Amerlux Steel Corp. v. United States

Hatfield, Judge,

delivered the opinion of the court:

This is an appeal from a judgment of the United States Customs Court holding certain steel angles, with legs or webs measuring slightly less than three inches, dutiable as “steel not specially provided for” at three-tenths of 1 cent per pound under paragraph 304 of the Tariff Act of 1922.

*239Some of tlie merchandise was assessed for duty by the collector at the port of San Francisco, and the other by the collector at the port of Portland, as steel bars at three-tenths of 1 cent per pound, under paragraph 304.

Pae. 304.- Steel ingots, cogged ingots, blooms, and slabs, by whatever process made; die blocks or blanks; billets and bars, whether solid or hollow; shafting; pressed, sheared, or stamped shapes, not advanced in value or condition by any process or operation subsequent to the process of stamping; hammer molds or swaged steel; gun-barrel molds not in bars; alloys not specially provided for used as substitutes for steel in the manufacture of tools; all descriptions and shapes of dry sand, loam, or iron molded steel castings; sheets and plates and steel not specially provided for; all of the foregoing valued at not over 1 cent per pound, two-tenths of 1 cent per pound; valued above 1 cent and not above 1% cents per pound, three-tenths of 1 cent per pound; * * *.

It is contended by counsel for appellants that the merchandise is properly dutiable as “angles” at only one-fifth of 1 cent per pound under paragraph 312 of that act.

Pae. 312. Beams, girders, joists, angles, channels, car-truck channels, tees, columns and posts, or parts or sections of columns and posts, deck and bulb beams, and building forms, together with all other structural shapes of iron or steel, not assembled, manufactured or advanced beyond hammering, rolling, or casting, one-fifth of 1 cent per pound; any of the foregoing machined, drilled, punched, assembled, fitted, fabricated for use, or otherwise advanced beyond hammering, rolling, or casting, 20 per centum ad valorem; sashes, frames, and building forms, of iron or steel, 25 per centum ad valorem.

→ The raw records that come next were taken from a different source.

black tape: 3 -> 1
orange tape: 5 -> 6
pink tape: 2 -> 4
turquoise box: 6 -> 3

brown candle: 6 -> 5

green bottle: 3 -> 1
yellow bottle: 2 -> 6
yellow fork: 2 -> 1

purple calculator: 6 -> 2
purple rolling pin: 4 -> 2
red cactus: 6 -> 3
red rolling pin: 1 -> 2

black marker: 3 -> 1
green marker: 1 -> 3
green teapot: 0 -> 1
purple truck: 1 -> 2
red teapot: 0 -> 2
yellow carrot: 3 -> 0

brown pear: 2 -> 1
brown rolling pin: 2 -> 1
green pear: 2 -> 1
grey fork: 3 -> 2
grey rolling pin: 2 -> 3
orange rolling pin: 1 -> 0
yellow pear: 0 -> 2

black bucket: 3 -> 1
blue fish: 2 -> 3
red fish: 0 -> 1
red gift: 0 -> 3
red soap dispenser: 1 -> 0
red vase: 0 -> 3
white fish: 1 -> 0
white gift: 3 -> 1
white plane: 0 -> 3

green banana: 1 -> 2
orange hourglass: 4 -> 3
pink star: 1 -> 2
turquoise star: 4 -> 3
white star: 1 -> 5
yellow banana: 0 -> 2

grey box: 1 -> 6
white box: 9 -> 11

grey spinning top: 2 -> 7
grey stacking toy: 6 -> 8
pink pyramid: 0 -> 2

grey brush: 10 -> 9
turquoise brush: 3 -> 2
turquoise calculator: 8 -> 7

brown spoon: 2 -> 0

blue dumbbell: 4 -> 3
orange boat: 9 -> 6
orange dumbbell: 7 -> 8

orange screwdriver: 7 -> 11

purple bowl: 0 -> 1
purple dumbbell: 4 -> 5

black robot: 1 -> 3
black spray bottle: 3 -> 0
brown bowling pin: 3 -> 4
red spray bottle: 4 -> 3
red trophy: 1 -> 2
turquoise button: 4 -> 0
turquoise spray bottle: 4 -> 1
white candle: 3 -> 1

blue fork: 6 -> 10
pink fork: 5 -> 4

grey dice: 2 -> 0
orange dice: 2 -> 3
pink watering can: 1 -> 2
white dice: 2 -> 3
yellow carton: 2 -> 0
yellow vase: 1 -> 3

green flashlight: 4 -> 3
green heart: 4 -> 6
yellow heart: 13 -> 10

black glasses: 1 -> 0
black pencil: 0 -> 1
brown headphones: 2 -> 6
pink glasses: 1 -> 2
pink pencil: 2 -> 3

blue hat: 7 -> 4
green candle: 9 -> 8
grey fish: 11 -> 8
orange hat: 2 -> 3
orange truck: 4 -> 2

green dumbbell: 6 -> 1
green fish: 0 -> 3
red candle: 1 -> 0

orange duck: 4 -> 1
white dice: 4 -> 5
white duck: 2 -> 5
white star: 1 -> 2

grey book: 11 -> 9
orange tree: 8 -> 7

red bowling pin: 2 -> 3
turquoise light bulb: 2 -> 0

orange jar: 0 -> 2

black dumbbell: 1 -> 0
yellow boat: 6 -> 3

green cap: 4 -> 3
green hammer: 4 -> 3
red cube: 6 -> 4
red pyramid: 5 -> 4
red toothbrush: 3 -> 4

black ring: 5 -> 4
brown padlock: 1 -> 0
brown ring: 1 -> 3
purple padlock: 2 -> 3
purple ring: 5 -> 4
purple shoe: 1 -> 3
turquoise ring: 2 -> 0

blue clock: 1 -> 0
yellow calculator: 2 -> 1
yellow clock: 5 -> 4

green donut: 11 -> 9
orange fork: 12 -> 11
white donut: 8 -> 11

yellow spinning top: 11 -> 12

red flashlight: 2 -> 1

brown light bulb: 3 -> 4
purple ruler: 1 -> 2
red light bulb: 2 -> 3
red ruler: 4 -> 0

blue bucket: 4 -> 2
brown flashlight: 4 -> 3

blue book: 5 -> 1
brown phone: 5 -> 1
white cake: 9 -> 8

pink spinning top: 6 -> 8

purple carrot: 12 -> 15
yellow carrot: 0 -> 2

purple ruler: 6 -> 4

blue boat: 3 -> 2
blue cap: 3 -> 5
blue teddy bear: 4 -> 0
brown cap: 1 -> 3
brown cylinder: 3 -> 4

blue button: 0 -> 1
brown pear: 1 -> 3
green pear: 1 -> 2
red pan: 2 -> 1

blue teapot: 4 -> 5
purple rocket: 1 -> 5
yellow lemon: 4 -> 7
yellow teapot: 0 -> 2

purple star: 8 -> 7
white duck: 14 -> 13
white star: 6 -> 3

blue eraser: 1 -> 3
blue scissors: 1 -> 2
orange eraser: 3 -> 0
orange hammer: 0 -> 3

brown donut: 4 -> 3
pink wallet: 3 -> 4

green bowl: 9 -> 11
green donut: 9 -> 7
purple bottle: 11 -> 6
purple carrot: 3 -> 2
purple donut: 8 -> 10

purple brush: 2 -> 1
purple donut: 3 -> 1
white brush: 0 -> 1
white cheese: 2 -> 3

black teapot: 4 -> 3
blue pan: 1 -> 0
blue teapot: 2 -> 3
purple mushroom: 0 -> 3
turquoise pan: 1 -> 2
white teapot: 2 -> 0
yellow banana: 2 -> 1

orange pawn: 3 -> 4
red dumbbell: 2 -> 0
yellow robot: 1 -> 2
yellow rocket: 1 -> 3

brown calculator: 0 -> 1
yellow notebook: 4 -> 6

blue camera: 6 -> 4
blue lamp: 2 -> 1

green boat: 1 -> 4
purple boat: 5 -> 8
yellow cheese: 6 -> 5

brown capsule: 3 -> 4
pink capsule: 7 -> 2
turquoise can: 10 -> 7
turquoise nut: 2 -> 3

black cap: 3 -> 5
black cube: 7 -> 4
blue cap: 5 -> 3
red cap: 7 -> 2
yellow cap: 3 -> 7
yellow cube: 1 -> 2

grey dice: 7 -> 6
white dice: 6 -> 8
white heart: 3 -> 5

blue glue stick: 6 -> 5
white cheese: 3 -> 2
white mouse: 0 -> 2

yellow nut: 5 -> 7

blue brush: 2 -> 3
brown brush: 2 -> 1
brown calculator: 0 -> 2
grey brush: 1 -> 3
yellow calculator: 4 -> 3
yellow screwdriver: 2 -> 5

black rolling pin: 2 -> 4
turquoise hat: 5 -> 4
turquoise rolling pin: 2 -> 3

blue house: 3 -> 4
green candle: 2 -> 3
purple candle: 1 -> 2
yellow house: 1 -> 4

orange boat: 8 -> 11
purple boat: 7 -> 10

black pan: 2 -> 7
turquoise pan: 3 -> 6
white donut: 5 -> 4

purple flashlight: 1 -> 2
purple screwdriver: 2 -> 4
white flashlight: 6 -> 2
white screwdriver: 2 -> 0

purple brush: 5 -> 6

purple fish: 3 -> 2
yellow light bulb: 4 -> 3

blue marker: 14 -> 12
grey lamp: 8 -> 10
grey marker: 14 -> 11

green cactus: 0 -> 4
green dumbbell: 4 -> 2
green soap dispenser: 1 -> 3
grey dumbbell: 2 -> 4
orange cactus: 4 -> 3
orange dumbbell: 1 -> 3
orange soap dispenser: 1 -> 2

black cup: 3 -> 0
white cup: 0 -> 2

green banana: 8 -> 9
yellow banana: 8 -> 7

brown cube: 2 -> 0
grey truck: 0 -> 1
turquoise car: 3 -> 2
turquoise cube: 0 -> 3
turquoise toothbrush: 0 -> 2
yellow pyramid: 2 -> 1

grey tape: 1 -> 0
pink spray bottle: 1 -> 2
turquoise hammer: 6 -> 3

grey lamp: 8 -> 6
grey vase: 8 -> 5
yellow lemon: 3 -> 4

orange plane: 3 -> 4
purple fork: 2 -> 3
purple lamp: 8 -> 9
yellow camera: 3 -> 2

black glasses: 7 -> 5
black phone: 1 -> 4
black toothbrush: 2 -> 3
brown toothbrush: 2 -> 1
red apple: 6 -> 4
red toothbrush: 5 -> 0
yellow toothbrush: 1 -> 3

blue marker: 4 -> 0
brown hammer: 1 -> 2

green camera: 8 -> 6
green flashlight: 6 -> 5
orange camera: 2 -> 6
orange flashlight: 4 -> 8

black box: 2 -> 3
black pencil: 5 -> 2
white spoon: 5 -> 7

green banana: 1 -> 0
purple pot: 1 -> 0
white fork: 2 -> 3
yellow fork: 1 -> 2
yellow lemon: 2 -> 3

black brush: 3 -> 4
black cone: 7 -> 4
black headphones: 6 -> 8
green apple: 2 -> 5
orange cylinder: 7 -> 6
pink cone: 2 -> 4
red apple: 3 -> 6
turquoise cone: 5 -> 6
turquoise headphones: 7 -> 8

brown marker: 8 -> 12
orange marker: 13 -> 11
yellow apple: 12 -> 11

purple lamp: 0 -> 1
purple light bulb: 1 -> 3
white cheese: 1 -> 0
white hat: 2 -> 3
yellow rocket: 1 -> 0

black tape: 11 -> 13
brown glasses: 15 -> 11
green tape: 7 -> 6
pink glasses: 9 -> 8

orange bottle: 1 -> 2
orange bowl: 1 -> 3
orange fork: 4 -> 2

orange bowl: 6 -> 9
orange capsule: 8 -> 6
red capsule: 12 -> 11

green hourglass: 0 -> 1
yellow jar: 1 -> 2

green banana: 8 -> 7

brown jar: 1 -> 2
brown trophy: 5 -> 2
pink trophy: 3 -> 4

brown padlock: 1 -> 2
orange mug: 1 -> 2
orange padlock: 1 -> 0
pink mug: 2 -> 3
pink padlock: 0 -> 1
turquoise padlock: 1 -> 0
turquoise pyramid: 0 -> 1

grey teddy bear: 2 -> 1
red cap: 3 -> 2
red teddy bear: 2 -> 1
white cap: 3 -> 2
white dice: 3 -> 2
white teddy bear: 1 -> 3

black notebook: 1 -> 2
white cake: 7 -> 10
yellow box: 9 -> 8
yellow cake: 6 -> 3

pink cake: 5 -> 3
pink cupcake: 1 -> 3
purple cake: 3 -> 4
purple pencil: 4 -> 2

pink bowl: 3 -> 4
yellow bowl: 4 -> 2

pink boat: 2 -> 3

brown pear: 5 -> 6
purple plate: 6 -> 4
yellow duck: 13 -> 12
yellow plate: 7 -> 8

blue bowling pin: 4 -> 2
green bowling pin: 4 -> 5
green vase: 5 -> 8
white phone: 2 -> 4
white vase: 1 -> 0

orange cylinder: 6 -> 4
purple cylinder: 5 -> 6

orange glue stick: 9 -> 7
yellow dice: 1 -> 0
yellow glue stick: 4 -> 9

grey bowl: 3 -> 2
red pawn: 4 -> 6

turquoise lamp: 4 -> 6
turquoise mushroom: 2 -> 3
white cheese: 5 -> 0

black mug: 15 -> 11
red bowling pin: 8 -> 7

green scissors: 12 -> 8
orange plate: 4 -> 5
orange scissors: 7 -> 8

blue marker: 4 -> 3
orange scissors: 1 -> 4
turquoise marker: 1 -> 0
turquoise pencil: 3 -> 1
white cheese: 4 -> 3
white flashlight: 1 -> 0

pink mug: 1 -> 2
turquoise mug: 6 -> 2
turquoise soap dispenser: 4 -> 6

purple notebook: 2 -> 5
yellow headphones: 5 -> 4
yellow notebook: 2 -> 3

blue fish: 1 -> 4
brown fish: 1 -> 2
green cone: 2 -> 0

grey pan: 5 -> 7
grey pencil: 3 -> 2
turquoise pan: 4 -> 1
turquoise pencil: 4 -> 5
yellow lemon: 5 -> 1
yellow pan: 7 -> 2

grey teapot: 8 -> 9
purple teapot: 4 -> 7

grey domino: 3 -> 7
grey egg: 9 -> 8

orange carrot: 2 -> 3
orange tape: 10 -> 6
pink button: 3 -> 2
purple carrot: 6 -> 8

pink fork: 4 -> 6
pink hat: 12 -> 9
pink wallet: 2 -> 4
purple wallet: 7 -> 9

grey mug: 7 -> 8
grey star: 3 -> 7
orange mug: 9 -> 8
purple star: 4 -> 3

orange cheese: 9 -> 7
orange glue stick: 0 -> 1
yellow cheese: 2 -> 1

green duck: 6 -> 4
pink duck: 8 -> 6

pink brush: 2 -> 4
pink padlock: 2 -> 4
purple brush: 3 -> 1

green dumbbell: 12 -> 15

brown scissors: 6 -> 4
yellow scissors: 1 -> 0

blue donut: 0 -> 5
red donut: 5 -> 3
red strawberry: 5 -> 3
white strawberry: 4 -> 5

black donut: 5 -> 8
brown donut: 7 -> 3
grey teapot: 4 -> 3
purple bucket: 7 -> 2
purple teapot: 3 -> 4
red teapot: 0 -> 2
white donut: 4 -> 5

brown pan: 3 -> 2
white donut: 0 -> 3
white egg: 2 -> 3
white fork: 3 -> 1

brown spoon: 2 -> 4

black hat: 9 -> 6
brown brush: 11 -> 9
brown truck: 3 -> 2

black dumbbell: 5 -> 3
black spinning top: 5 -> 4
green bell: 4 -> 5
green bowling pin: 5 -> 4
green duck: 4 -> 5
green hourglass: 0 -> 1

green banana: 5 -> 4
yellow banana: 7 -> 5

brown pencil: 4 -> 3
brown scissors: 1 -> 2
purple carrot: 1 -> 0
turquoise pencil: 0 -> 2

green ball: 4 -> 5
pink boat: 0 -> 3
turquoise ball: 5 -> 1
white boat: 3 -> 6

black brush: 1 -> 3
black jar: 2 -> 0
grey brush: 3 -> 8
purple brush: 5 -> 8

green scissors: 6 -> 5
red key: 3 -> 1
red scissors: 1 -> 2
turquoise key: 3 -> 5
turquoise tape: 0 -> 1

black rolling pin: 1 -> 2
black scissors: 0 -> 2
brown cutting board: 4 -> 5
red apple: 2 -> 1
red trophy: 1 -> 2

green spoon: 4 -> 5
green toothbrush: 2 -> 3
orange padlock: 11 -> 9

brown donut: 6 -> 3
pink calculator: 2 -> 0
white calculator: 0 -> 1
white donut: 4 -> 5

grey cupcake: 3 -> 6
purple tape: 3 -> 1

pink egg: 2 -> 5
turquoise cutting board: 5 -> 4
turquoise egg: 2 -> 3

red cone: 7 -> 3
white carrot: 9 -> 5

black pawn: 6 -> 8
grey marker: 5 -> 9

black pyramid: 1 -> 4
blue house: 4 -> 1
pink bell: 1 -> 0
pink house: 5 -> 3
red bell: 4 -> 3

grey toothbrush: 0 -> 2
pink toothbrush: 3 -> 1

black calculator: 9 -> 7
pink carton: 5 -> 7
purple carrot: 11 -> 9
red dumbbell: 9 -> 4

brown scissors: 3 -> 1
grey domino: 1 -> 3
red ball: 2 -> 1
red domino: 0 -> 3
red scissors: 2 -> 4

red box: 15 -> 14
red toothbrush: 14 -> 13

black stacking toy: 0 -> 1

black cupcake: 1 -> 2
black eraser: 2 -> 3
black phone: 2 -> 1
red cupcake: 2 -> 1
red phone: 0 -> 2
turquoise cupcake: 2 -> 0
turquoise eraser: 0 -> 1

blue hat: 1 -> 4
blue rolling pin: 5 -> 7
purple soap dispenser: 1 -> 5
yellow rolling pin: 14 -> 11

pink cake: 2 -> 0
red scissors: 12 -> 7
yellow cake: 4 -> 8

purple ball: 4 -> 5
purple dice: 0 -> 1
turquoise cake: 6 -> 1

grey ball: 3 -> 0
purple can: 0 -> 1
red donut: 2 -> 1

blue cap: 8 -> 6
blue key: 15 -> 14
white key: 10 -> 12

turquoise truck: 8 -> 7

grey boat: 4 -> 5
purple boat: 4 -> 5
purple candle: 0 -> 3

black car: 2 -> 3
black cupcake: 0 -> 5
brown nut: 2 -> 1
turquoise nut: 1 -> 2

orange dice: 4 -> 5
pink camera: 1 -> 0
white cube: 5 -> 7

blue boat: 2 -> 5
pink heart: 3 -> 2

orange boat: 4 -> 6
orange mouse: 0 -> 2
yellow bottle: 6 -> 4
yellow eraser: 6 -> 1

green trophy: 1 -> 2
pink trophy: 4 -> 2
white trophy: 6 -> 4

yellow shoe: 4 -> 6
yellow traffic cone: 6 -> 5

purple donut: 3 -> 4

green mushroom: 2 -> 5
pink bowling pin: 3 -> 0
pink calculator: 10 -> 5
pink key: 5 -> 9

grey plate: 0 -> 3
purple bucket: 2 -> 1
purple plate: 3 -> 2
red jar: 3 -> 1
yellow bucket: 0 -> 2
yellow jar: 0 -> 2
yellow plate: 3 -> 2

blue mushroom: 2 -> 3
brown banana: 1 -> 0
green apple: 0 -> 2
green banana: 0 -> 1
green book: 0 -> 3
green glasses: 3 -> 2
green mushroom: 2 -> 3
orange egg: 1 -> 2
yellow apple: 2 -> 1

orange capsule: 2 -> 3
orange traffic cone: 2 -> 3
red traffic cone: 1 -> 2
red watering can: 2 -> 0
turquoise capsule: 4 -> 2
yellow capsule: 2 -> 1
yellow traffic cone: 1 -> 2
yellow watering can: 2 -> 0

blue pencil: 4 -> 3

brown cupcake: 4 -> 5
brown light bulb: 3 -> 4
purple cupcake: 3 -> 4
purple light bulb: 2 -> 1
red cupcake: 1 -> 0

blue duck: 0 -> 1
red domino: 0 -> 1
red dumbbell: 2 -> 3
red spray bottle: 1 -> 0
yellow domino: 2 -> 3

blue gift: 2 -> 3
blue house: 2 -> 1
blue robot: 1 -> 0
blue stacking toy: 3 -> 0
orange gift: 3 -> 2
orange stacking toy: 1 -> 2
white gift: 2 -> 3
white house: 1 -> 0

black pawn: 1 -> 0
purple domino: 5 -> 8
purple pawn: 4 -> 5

In view of the fact that the issues were precisely the same as those involved in the case of Judson Freight Forwarding Co. v. United States, 20 C. C. P. A. (Customs) 229, T. D. 46038, decided concurrently herewith, the cause was submitted in the court below on the record in that case.

The issues here presented have been fully discussed and determined in the Judson Freight Forwarding Co. case, supra, and we deem it unnecessary to repeat here what we said there. Accordingly, on the authority of the decision in that case, the judgment is reversed and the cause remanded for proceedings consistent with the views therein expressed.